How do you partition your drive?

I’m sick like a dog, and I’m heading to bed in couple of minutes. So instead of posting a lengthy rant or something funny, constructive or informative, I decided to take the lazy way out and ask you, the readers, a question.

How do you partition your hard drive?’

Travis asked me a question about it today, and it got me thinking. Do you usually go with the default partitioning recommended by your system (ie. a single big partition for Windows, and the common / + swap setup for Linux) or do you carefully define your own partitions?

Currently the Kubuntu install on my laptop has the default root + swap setup. There’s also a small NTFS partition on it with Windows 2000. I booted into that partition exactly twice. The first time was right after installation. The second time was after I installed Kubuntu – to verify that GRUB has the correct entry for Windows.

My destkop is also a dual boot. Since I use it for gaming, and I never really shut it down it’s booted into Windows 99% of the time. The ancient Mandrake install haven’t worked for about 2 years now. Around that time I upgraded my graphics card I never bothered to change the X config .

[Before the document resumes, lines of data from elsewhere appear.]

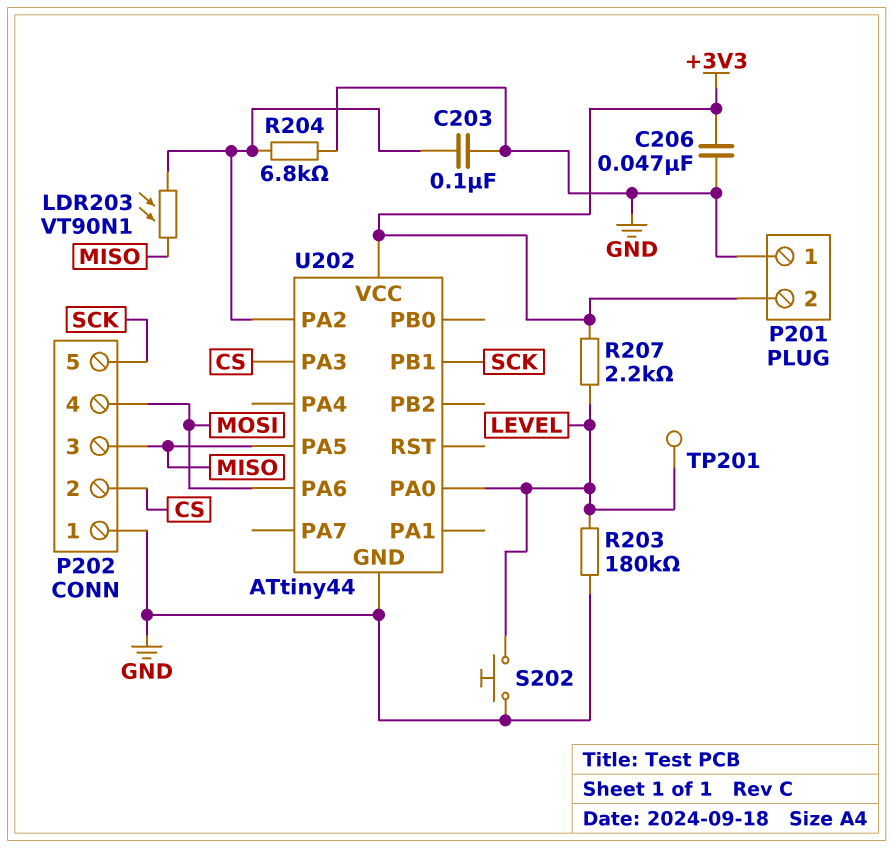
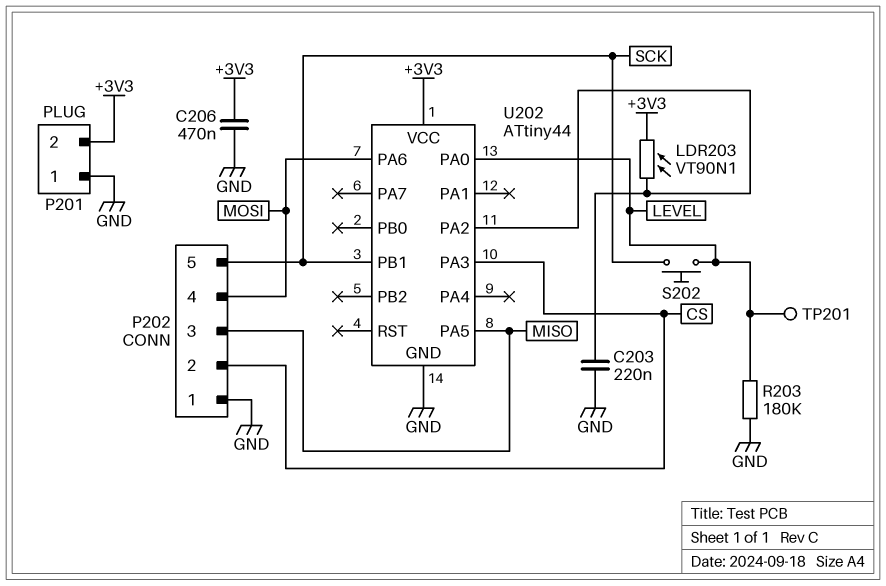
C203: 100nF (GND, U202/PA2) -> 220nF (GND, U202/PA2)
C206: 47nF (+3V3, GND) -> 470nF (+3V3, GND)
LDR203: VT90N1 (MISO, U202/PA2) -> VT90N1 (+3V3, U202/PA2)
R204: 6.8k (GND, U202/PA2) -> none
R207: 2.2k (+3V3, LEVEL) -> none
S202: button (GND, LEVEL) -> button (LEVEL, SCK)

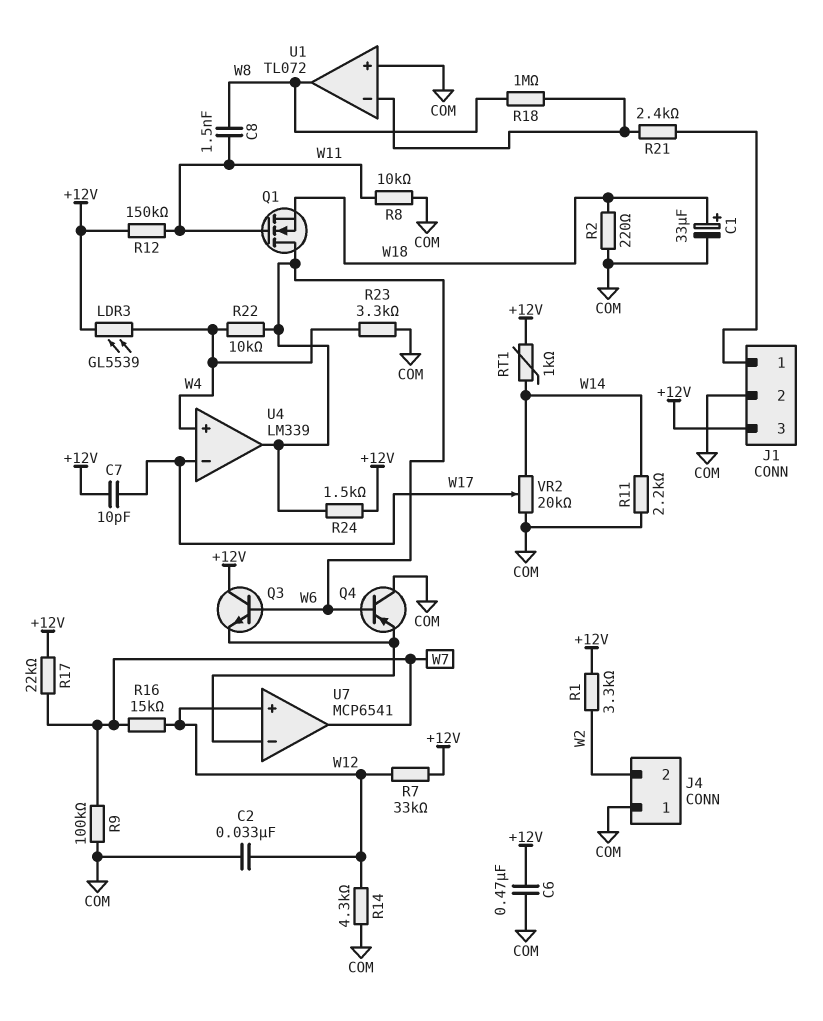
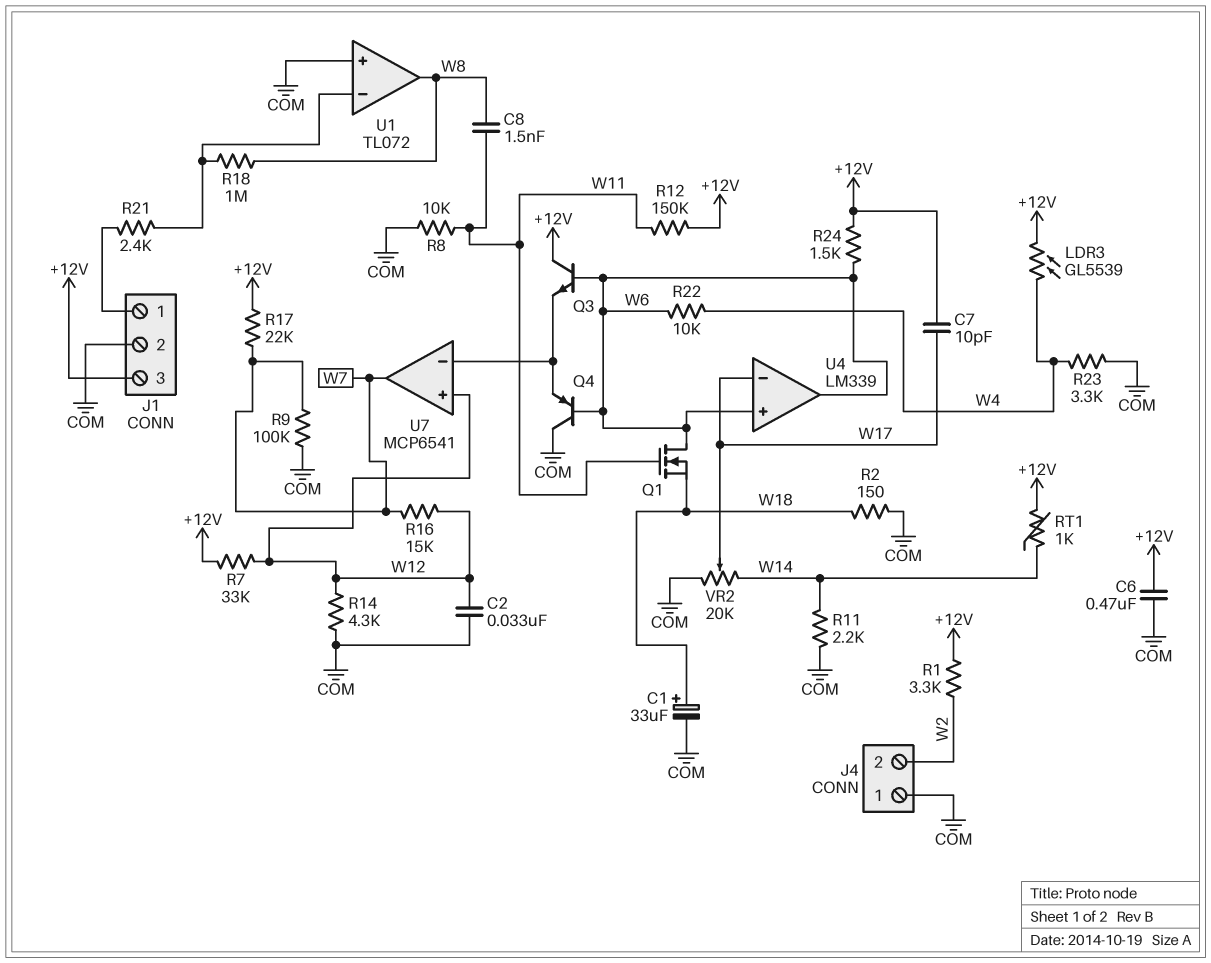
R2: 220 (COM, W18) -> 150 (COM, W18)
U4 pin in+: W4 -> W6

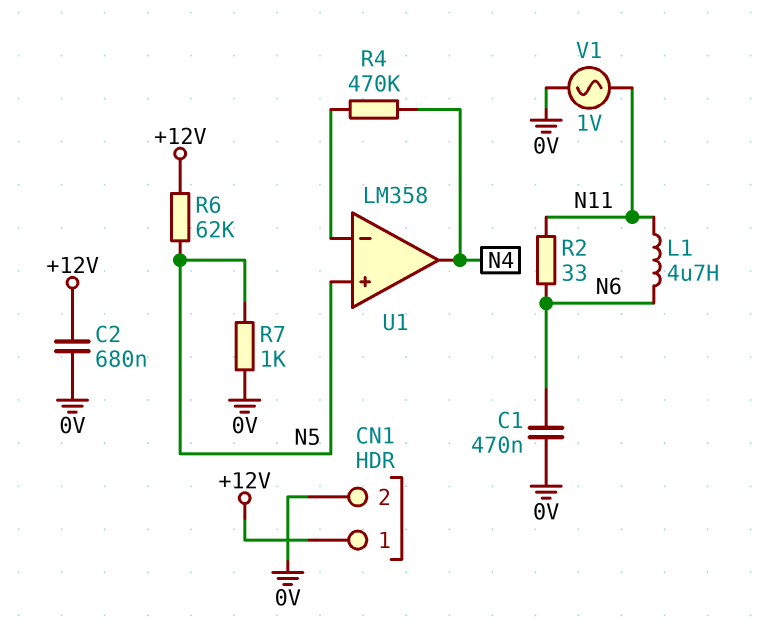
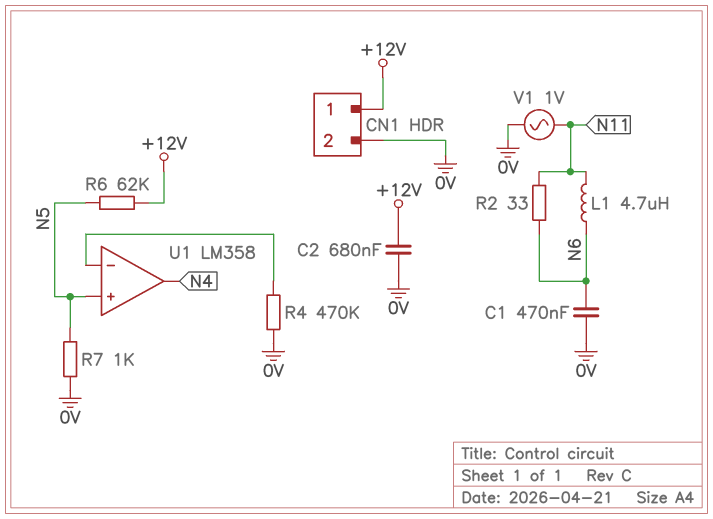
R4: 470k (N4, U1/in-) -> 470k (0V, U1/in-)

The primary drive has a 70 GB NTFS partition which hosts the system files, a 20 GB data partition (NTFS), 10 GB ext3 partition for root, 18 GB ext3 partition for /home and little under 2 GB for swap. The second hard drive is a one big 160 GB NTFS partition where I store all my data, downloads and shit. I also have a 270 GB external LaCie which is dedicated for backups of the windows partitions.

Yes, it’s a mess but it kinda grew organically. Each partition on the primary drive has been resized at least twice. :P

So, windows people – do you usually split your drive into system and data partitions or do you stay with the default setup? If you do define a data partition, do you usually hack registry to move the Documents an Settings or at least My Documents to the data partition?

Linux and unix users – do you usually put /var and /home on separate partitions? How about /tmp and /usr? I always seem to have a hard time figuring out how big to make the /var partition. What do you usually do?

Let me know.

[tags]partitioning, disk partitioning, partition, /var, /tmp, /home, swap[/tags]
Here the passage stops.